Чтобы выяснить, почему вопросы выбора парадигмы никогда не могут быть четко решены исключительно логи­кой и экспериментом, мы должны кратко рассмотреть природу тех различий, которые отделяют защитников традиционной парадигмы от их революционных приемников.Пусть мы признаем, что отказ от парадигмы бывает историческим фактом; но говорит ли это о чем-нибудь еще, кроме как о легковерии человека и незрелости его знаний? Есть ли внутренние мотивы, в силу которых, восприятие нового вида явления или новой научной теории должно требовать отрицания старой пара­дигмы?

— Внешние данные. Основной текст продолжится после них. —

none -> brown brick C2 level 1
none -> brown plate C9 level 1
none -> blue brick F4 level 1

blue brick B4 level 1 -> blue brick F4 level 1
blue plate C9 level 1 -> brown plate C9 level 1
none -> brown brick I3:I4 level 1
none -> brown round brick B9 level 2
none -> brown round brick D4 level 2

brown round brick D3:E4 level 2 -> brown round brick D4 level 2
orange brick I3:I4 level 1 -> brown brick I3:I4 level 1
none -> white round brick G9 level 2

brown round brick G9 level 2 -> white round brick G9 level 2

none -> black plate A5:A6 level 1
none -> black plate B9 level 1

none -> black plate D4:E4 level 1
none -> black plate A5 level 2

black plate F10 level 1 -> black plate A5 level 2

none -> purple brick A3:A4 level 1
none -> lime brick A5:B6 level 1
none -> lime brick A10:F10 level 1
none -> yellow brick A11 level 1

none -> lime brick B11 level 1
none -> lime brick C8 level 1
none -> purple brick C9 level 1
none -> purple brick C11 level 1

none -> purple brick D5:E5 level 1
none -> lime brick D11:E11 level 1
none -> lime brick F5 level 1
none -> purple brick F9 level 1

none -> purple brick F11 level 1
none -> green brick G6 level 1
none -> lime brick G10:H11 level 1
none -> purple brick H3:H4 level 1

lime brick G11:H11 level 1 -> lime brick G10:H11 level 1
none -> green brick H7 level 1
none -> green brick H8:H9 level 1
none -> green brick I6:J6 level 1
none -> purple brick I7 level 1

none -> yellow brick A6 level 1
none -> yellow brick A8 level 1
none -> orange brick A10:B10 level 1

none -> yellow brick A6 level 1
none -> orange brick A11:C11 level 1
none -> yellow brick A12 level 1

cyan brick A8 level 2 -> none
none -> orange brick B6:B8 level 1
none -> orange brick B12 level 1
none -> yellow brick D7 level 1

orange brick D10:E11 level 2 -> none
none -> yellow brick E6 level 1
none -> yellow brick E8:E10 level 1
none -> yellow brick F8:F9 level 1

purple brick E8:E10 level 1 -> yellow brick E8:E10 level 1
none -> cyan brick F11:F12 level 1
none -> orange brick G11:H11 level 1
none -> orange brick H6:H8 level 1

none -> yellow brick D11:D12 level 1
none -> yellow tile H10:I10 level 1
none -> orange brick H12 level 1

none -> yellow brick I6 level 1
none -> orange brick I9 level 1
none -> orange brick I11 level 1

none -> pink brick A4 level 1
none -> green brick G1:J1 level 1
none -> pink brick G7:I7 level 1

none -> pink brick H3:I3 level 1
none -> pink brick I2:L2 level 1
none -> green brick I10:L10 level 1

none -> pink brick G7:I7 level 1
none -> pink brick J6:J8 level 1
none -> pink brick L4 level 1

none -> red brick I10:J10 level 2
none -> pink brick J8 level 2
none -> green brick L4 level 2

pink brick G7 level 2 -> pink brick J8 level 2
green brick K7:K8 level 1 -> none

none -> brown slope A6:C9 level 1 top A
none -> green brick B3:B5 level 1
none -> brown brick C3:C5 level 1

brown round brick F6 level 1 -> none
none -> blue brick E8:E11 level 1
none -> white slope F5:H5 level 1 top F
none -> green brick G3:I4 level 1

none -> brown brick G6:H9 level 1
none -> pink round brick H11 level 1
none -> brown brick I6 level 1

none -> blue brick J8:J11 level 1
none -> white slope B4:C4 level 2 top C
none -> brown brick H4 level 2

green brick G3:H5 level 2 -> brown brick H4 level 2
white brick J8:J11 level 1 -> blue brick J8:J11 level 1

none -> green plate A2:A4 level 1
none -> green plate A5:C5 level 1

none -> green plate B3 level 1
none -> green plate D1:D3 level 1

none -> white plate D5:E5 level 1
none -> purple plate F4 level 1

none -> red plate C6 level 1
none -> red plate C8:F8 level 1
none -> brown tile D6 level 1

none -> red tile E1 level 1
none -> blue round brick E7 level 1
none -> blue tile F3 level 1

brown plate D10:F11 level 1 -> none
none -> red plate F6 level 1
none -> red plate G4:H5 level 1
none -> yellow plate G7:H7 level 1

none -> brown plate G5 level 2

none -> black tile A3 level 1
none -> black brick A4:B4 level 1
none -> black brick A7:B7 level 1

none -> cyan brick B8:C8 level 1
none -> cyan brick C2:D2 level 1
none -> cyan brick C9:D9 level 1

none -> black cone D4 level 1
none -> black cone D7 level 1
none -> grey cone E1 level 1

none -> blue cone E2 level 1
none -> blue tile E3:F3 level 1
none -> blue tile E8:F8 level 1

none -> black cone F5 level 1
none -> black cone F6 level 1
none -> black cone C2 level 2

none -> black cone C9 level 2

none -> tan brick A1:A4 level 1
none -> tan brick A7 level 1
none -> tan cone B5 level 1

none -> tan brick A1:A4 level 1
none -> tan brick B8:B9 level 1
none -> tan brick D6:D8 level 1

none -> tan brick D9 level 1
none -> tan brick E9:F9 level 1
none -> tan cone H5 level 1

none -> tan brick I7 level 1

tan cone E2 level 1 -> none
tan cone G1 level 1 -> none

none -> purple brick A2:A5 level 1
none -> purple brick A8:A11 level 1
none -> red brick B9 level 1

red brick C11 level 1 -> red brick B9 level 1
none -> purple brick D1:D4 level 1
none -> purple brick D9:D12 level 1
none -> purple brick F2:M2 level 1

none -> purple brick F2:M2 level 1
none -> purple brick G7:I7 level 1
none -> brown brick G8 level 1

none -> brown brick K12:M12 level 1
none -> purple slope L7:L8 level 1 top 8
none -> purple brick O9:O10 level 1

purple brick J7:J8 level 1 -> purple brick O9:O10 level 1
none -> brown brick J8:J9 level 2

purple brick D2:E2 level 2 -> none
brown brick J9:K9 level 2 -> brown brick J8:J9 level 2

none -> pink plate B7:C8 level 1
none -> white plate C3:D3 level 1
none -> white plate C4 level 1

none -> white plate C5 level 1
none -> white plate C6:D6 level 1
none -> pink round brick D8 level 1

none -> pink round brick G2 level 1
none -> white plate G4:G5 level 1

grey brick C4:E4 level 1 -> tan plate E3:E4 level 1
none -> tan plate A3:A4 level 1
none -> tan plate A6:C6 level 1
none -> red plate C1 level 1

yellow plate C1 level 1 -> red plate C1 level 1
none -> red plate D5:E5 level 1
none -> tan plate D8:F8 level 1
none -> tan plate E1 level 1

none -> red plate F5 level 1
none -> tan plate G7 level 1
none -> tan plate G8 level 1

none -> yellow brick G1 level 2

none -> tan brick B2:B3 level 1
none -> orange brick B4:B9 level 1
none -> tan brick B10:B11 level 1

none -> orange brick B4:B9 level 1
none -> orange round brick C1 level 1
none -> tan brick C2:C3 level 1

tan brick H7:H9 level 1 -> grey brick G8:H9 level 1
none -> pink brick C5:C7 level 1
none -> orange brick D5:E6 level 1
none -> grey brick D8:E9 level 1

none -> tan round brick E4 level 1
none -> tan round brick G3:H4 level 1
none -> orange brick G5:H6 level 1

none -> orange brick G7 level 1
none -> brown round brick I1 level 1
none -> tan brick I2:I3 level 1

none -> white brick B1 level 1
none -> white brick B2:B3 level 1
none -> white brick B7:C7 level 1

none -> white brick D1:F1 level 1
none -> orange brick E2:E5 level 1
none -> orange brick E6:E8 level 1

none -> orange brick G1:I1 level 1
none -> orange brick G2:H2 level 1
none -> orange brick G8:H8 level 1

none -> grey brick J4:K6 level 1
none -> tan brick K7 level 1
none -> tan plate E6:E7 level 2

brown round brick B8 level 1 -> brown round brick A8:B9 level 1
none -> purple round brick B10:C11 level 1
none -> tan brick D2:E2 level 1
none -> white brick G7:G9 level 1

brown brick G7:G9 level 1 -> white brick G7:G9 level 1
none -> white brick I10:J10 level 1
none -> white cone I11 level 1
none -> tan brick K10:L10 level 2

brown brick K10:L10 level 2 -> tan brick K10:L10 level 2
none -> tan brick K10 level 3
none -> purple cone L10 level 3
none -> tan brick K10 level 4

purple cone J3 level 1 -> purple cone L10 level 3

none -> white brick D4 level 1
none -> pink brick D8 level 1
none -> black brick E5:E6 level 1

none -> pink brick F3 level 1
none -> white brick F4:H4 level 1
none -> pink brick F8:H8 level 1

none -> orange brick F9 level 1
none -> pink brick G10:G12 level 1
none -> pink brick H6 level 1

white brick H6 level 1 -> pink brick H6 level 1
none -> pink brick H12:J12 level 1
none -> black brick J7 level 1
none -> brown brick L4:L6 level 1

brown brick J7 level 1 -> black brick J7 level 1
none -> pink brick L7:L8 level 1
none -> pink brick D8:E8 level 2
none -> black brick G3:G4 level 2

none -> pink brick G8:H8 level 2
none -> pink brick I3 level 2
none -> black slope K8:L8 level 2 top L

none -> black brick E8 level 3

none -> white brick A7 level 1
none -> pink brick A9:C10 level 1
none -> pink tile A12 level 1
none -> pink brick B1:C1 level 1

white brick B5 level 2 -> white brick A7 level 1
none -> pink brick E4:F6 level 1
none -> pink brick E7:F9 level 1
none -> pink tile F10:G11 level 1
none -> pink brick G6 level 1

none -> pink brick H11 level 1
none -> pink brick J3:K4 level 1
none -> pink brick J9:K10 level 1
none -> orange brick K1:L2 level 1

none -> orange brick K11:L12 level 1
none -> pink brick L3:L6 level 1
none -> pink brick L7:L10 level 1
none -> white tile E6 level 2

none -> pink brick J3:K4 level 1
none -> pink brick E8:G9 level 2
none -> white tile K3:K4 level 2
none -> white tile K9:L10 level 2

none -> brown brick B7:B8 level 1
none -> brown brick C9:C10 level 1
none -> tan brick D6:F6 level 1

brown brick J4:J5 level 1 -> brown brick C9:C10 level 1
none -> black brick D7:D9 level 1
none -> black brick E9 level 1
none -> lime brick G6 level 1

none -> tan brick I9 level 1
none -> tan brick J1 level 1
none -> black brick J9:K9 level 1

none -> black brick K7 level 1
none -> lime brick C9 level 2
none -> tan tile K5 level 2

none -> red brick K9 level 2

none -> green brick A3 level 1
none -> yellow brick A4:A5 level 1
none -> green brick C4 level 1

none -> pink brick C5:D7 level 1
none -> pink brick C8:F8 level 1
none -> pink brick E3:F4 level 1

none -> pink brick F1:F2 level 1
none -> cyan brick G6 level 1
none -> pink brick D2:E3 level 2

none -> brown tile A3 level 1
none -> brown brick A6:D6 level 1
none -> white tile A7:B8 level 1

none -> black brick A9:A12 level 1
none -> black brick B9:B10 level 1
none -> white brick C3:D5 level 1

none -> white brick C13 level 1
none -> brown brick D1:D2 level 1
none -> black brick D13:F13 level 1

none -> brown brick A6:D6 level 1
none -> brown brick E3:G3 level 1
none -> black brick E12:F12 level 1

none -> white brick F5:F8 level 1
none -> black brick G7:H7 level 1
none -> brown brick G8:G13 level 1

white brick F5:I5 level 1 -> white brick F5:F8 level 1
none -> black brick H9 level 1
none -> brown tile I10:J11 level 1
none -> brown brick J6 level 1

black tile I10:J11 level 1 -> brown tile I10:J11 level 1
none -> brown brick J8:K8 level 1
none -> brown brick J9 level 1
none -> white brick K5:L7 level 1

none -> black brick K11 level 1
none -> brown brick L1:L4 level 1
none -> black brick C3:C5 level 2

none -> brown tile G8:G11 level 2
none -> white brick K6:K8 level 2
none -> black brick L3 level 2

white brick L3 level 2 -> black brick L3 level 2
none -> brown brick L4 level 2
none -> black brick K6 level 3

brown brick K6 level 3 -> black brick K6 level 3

Сначала отметим, что если такие основания есть, то они проистекают не из логической структуры научного знания. В принципе новое явление может быть обнаружено без разрушения какого-либо элемента прошлой научной прак­тики. Хотя открытие жизни на Луне в настоящее время было бы разрушительным для существующих парадигм (поскольку они сообщают нам сведения о Луне, которые кажутся несовместимыми с существованием жизни на этой планете), открытие жизни в некоторых менее изученных частях галактики не было бы таким разрушительным. По тем же самым признакам новая теория не должна противоречить ни одной из предшествующих ей, Она может касаться исключительно тех явлений, которые ранее не были известны; так квантовая механика (но лишь в зна­чительной мере, а не исключительно) имеет дело с субатом­ными феноменами, неизвестными до XX века. Или новая теория может быть просто теорией более высокого уровня, чем теории, известные ранее,— теорией, которая связы­вает воедино группу теорий более низкого уровня, так что ее формирование протекает без существенного изменения любой из них. В настоящее время теория сохранения энер­гии обеспечивает именно такие связи между динамикой, химией, электричеством, оптикой, теорией теплоты и т. д. Можно представить себе еще и другие возможные связи между старыми и новыми теориями, не ведущие к несов­местимости тех и других. Каждая из них в отдельности и все вместе могут служить примером исторического про­цесса, ведущего к развитию науки. Если бы все связи между теориями были таковы, то развитие науки было бы подлинно кумулятивным. Новые виды явлений могли бы просто раскрывать упорядоченность в некотором аспекте природы, где до этого она никем не была замечена. В эво­люции науки новое знание приходило бы на смену неве­жеству.

Конечно, наука (или некоторое другое предприятие, возможно, менее эффективное) при каких-то условиях может развиваться таким полностью кумулятивным обра­зом. Многие люди придерживались убеждения, что дело обстоит именно так, а большинство все еще, вероятно, допускает, что простое накопление знания, по крайней мере, является идеалом, который, несомненно, осущест­вился бы в историческом развитии, если бы только оно так часто не искажалось человеческой субъективностью. Есть важные основания верить в это.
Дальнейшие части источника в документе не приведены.